Have you heard the one about...

A man walking on the beach came across an odd-looking bottle. Not being one to ignore tradition, he rubbed it and, much to his surprise, a genie actually appeared.

"For releasing me from the bottle, I will grant you three wishes," said the genie. "But there's a catch," the genie continued. "For each of your wishes, every lawyer in the world will receive double what you asked for."

First, the man wished for a Ferrari. POOF! A Ferrari appeared in front of him. "Now, every lawyer in the world has been given two Ferraris," said the genie. "What is your next wish?"

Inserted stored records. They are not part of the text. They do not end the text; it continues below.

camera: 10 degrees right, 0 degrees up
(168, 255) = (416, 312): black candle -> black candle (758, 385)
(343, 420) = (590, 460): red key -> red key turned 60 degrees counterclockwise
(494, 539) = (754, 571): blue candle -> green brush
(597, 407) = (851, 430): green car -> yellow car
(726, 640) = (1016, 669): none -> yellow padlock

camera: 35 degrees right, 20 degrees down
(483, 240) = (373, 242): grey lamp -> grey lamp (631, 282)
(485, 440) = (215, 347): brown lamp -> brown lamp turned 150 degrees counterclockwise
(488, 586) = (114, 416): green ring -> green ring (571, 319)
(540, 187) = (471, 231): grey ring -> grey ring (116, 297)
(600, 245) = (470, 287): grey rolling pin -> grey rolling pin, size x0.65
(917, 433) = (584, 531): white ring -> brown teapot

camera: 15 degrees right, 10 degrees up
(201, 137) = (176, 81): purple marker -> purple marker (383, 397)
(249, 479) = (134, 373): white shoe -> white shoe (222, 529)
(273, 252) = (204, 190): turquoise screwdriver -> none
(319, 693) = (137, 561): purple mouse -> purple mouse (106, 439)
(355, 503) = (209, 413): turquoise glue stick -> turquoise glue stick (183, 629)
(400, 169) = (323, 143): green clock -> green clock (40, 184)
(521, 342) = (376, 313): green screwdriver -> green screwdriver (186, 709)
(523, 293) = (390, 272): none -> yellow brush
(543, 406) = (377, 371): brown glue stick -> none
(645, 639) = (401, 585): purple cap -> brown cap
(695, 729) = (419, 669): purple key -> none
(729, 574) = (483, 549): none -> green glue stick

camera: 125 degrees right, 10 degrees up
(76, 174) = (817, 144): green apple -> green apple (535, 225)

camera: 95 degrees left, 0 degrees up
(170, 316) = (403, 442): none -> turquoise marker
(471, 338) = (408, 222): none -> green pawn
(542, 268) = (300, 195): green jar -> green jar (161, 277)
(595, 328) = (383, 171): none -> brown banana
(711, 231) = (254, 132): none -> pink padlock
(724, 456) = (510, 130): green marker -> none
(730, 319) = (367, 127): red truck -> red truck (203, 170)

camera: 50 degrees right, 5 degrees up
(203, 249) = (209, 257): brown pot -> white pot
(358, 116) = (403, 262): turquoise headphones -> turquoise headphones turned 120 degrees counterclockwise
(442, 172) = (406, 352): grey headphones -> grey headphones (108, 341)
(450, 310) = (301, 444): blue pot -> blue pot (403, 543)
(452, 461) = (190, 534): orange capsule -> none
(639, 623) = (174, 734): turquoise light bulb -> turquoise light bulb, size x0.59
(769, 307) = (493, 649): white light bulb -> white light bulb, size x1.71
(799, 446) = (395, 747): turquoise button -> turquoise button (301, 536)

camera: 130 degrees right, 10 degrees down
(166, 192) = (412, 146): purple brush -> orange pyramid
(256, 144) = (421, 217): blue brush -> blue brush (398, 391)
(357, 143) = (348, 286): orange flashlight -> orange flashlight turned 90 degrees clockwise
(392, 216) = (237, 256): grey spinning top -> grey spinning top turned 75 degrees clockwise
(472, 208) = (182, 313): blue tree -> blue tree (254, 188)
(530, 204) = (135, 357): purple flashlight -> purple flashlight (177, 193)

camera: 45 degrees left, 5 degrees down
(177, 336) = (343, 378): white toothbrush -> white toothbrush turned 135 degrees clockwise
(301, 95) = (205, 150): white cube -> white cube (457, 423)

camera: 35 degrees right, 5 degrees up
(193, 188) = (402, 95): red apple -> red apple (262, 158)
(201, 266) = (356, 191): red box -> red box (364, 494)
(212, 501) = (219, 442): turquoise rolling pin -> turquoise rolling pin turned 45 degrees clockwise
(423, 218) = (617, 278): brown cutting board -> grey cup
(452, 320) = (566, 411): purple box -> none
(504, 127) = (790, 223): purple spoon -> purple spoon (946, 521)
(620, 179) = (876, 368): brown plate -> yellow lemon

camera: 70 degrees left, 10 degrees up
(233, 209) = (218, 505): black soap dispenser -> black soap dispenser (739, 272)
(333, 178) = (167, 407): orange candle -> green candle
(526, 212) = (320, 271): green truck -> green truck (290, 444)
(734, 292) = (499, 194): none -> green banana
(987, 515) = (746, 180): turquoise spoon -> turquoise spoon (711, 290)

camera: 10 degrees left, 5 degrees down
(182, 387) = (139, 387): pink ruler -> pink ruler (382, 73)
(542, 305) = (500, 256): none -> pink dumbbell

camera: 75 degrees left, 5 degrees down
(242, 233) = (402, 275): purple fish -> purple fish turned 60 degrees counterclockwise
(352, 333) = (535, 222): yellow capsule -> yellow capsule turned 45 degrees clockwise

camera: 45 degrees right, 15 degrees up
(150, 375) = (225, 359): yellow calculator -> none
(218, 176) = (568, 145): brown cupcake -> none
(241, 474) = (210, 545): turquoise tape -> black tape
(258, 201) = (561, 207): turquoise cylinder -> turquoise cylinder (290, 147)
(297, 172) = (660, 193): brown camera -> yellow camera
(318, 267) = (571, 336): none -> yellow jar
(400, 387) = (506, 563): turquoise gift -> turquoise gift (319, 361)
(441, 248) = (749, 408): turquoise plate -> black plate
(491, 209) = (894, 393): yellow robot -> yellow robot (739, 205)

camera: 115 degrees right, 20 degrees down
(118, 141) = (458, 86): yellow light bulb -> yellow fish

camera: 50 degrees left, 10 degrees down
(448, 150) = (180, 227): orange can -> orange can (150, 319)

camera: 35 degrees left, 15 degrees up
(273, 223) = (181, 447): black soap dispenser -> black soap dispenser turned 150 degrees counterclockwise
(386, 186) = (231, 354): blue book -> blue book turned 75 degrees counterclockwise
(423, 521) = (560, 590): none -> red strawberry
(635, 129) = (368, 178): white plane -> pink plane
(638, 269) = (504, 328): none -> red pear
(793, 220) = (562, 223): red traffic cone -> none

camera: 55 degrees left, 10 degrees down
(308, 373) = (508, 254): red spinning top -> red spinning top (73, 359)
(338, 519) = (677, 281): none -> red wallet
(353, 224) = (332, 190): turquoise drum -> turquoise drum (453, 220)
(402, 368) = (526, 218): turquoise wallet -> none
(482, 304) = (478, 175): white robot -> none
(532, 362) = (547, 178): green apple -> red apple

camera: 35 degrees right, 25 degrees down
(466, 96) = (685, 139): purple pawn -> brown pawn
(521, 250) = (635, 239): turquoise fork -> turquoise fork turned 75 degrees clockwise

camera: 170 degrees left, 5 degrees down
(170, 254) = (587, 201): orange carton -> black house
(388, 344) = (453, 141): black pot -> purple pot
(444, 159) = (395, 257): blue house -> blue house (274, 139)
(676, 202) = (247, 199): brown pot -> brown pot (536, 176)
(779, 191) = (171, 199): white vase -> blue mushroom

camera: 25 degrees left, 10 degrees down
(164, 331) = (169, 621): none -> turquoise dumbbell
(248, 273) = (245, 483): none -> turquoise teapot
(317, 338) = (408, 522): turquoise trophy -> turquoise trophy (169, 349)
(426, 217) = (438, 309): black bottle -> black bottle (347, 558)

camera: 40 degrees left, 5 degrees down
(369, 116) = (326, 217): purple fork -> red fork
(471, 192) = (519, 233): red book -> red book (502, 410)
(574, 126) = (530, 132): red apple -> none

"I could really use a billion dollars." replied the man, and POOF! One billion dollars appeared at his feet. "Now, every lawyer in the world is two billion dollars richer," the genie reminded the man, and then asked him for his third wish.
The man thought for a minute and said, "Beat me half to death."
 
A blonde and lawyer are seated next to each other on a flight from LA to NY. The lawyer asks if she would like to play a fun game. The blonde, very tired, just wants to take a nap, so she politely declines and rolls over toward the window to catch a few winks.

The lawyer persists and explains that the game is easy and a lot of fun. He says, "I ask you a question, and if you don't know the answer, you pay me $5.00 and vice versa."

Again, she declines and tries to get some sleep.

The lawyer, now agitated, says, "Okay, if you don't know the answer you pay me $5.00, and if I don't know the answer, I'll pay you $500.00."

This catches the blonde's attention and, figuring there will be no end to the torment unless she plays, agrees to the game.

The lawyer asks the first question, "What's the distance from the earth to the moon?"

The blonde doesn't say a word, reaches in her purse, pulls out a $5 bill and hands it to the lawyer.

"Okay," says the lawyer, "your turn."

She asks the lawyer, "What goes up a hill with three legs and comes down with four legs?"

The lawyer, puzzled, takes out his laptop computer and searches all his references, no answer. He enables the in-plane wireless access and searches the net and Library of Congress, still no answer. Frustrated, he sends e-mail to all his friends and coworkers, all to no avail. After an hour, he wakes the blonde and hands her $500.

The blonde says, "Thank you," and turns back to get some more sleep.

The lawyer, more than a little miffed, wakes the blonde and asks, "Well, what's the answer?"

Without a word, the blonde reaches in her purse, hands the lawyer $5.00, and goes back to sleep.
 
Questions from lawyers (they are said to actually have happened!)

Q: She had three children, right?
A: Yes.
Q: How many were boys?
A: None.
Q: Were there any girls?

Were you alone or by yourself?
 
A man who had been caught embezzling millions from his employer went to a lawyer seeking defense. He didn’t want to go to jail. But his lawyer told him, "Don’t worry. You’ll never have to go to jail with all that money.” And the lawyer was right. When the man was sent to prison, he didn’t have a dime.


A lawyer's dog, running around town unleashed, heads for a butcher shop and steals a roast. The butcher goes to the lawyer's office and asks, "if a dog running unleashed steals a piece of meat from my store, do I have a right to demand payment for the meat from the dog's owner?" The lawyer answers, "Absolutely."
"Then you owe me $8.50. Your dog was loose and stole a roast from me today."
The lawyer, without a word, writes the butcher a check for $8.50. The butcher, having a feeling of satisfaction, leaves.

Three days later, the butcher finds a bill from the lawyer: $100 due for a consultation.
 
A lawyer died and arrived at the pearly gates. To his dismay, there were thousands of people ahead of him in line to see St. Peter. But, to his surprise, St. Peter left his desk at the gate and came down the long line to where the lawyer was standing. St. Peter greeted him warmly. Then St. Peter and one of his assistants took the lawyer by the hands and guided him up to the front of the line into a comfortable chair by his desk.

The lawyer said, "I don't mind all this attention, but what makes me so special?"

St. Peter replied, "Well, I've added up all the hours for which you billed your clients, and by my calculation you must be about 193 years old!"
 
A doctor and a lawyer were having drinks at a cocktail party. The doctor asks his attorney friend whether he could provide some advice about a problem he was having, professional to professional. The attorney said he'd be delighted to help. The doctor explained that he had a friend / acquaintance who came into the office for a very simple checkup that took all of a minute and wasn't sure whether it would appropriate and well received if he billed her. He told her that he couldn't think of doing so but she insisted. The attorney thought for a moment and then advised the doctor that it was perfectly acceptable to bill this woman. So the doctor sent the woman a bill.

And the lawyer sent the doctor a bill.